A CPI da Pandemia da Câmara Municipal de São Paulo, que ouviu as quatro testemunhas na sessão de quinta-feira, informou que a operadora de saúde descumpriu parte do acordo firmado com o Ministério Público no dia 22 de outubro. O TAC – Termo de Ajuste de Conduta, – requer da operadora mudanças no tratamento dos seus clientes. Entre essas, a liberação imediata dos prontuários de atendimento de seus pacientes quando solicitados por parentes diretos.
A empresa também terá que suspender o uso e recomendação do Kit Covid; o MP também requer que a operadora não volte a realizar pesquisas sem autorização dos órgãos competentes e veda a alteração do diagnósticos de pacientes.
Concluídos os depoimentos, a Comissão aprovou 11 requerimentos com pedidos de informações, convites e convocações de representantes de diferentes entidades e órgãos para prestarem esclarecimentos sobre os assuntos investigados pela CPI.

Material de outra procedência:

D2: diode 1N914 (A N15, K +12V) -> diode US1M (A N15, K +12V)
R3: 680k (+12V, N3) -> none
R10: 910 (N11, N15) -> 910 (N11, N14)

Para o presidente da CPI, vereador Antonio Donato (PT), os depoimentos foram “estarrecedores”, pois vêm acompanhados de farta documentação. “Prontuários, dos atestados de óbito, do nome dos médicos que atenderam essas vítimas”. O que, na sua avaliação. será fundamental para o andamento da CPI. “A partir de agora, a gente vai ter que ouvir os médicos, ouvir a Prevent e apurar cada fato”, ressaltou.
Já o relator, vereador Paulo Frange (PTB), que também é médico, afirmou que as denúncias feitas pelos depoentes apontam para uma mesma direção: “A falta de um protocolo de atendimento e de uma linha clara de atendimento desses pacientes”.
O uso de medicamentos não autorizados para a Covid-19 constitui outro fator a ser investigado”, explicitou.